Les intervenants ont réclamé du gouvernement qu’il mette davantage de mesures en place pour diminuer les inégalités sociales. « François Legault veut créer des emplois à 25 $ ou 30 $ de l’heure, mais le salaire minimum n’augmentera que de cinquante cents le premier mai prochain, a rappelé Guillaume Manningham, porte-parole de Solidarité populaire Estrie. Ça signifie que des centaines de milliers de personnes vont continuer de travailler tout en restant pauvres. »

« Les programmes sociaux, ce n’est pas du gaspillage. C’est une assurance pour faire face aux imprévus de la vie », a-t-il ajouté, en demandant à l’État une hausse significative du salaire minimum et des prestations d’aide sociale, la mise en place d’un revenu minimum garanti de même qu’un régime d’assurance public et universel

« Image très forte »

« Je peux comprendre que le gouvernement a des priorités, mais tout le monde doit avoir accès aux services. On pense souvent que le communautaire ne s’adresse qu’aux personnes démunies, mais n’importe qui peut avoir besoin, quel que soit son revenu. On ne sait pas ce qui peut arriver dans la vie », a souligné M. Dupont.

Enseignants aux écoles Saint-Léon de Cowansville et Saint-Vincent-Ferrier de Bromont, Pierre Boucher et Jocelyne Corbeil se sont montrés solidaires face à ceux qui sont dans le besoin. Le filet social aide les familles, particulièrement les femmes qui vivent davantage en situation de pauvreté, ce qui influence directement la qualité de vie des élèves, ont-ils rappelé. 

Ces élèves représentent l’avenir de la société québécoise, a pour sa part allégué Hugo Lapierre, représentant de la Maison des jeunes La Barak. « Le filet social est une image très forte. S’il est mal tissé, des choses tombent, on perd des gens. Dès que ce filet est plus faible, il y a des gens qui en souffrent. Pour ma part, je veux que ce filet devienne si fort que les jeunes puissent grimper dedans », a-t-il imagé.
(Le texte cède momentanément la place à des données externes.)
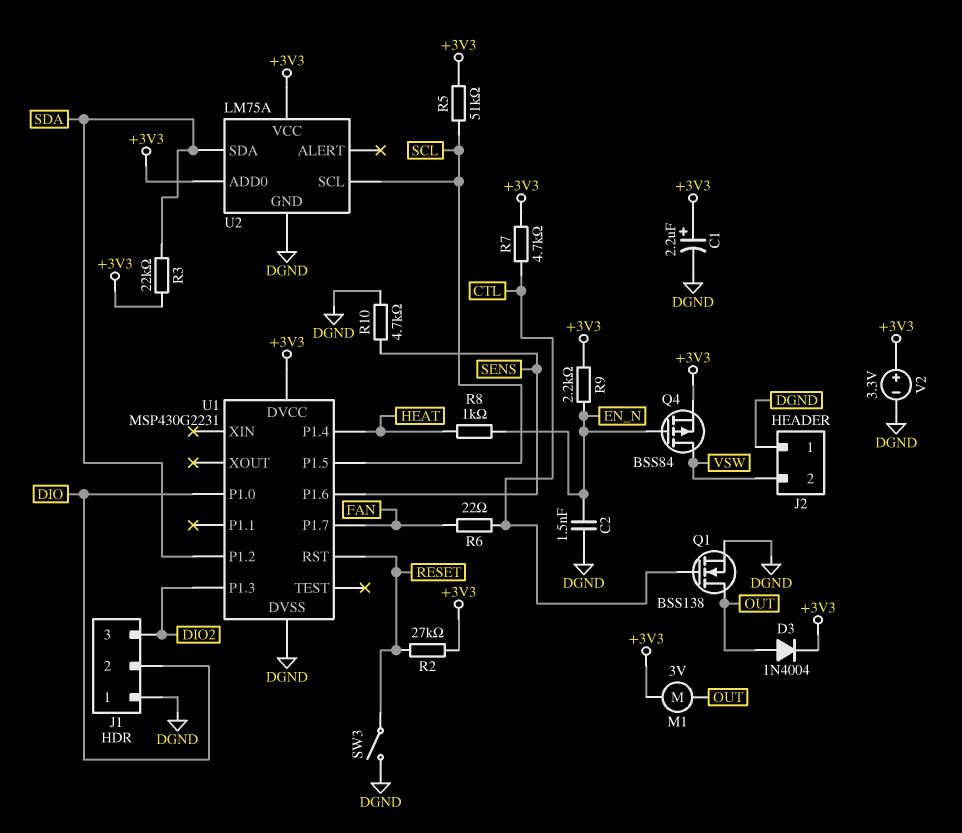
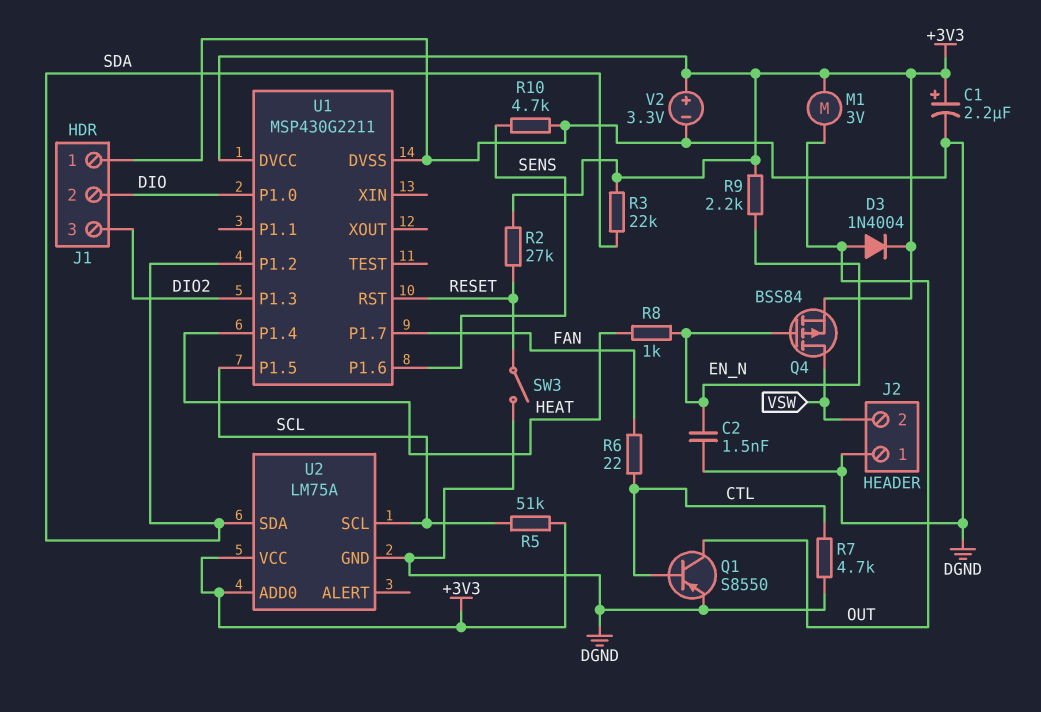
Q1: NMOS BSS138 (G CTL, D OUT, S DGND) -> PNP S8550 (B CTL, C OUT, E DGND)
R7: 4.7k (+3V3, CTL) -> 4.7k (CTL, DGND)
U1: MSP430G2231 -> MSP430G2211

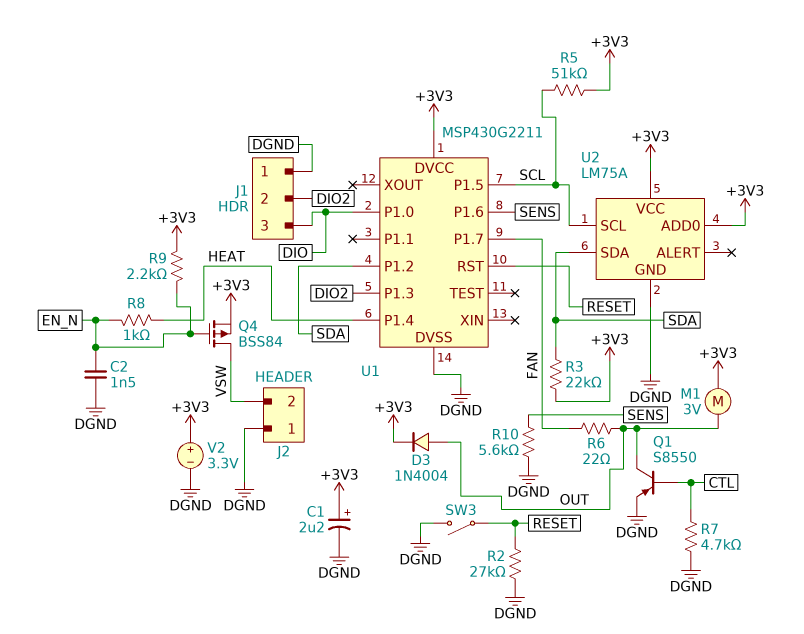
J1 pin 2: DIO -> DIO2
J1 pin 3: DIO2 -> DIO
R2: 27k (+3V3, RESET) -> 27k (DGND, RESET)
R6: 22 (CTL, FAN) -> 22 (FAN, OUT)
R10: 4.7k (DGND, SENS) -> 5.6k (DGND, SENS)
Invitée à prendre la parole, Fanny a décrit courageusement ce que la pauvreté au quotidien voulait dire. « C’est humiliant et blessant d’arriver à la caisse et de devoir y laisser sa bouffe parce qu’il manque cinquante cents, a-t-elle déclaré. La pauvreté n’est pas un choix, mais un calvaire. »

Des représentantes de la Concertation Action Femmes Estrie, de l’Alliance du personnel professionnel et technique de la santé et des services sociaux et du Sac à Mots de Cowansville ont également pris la parole.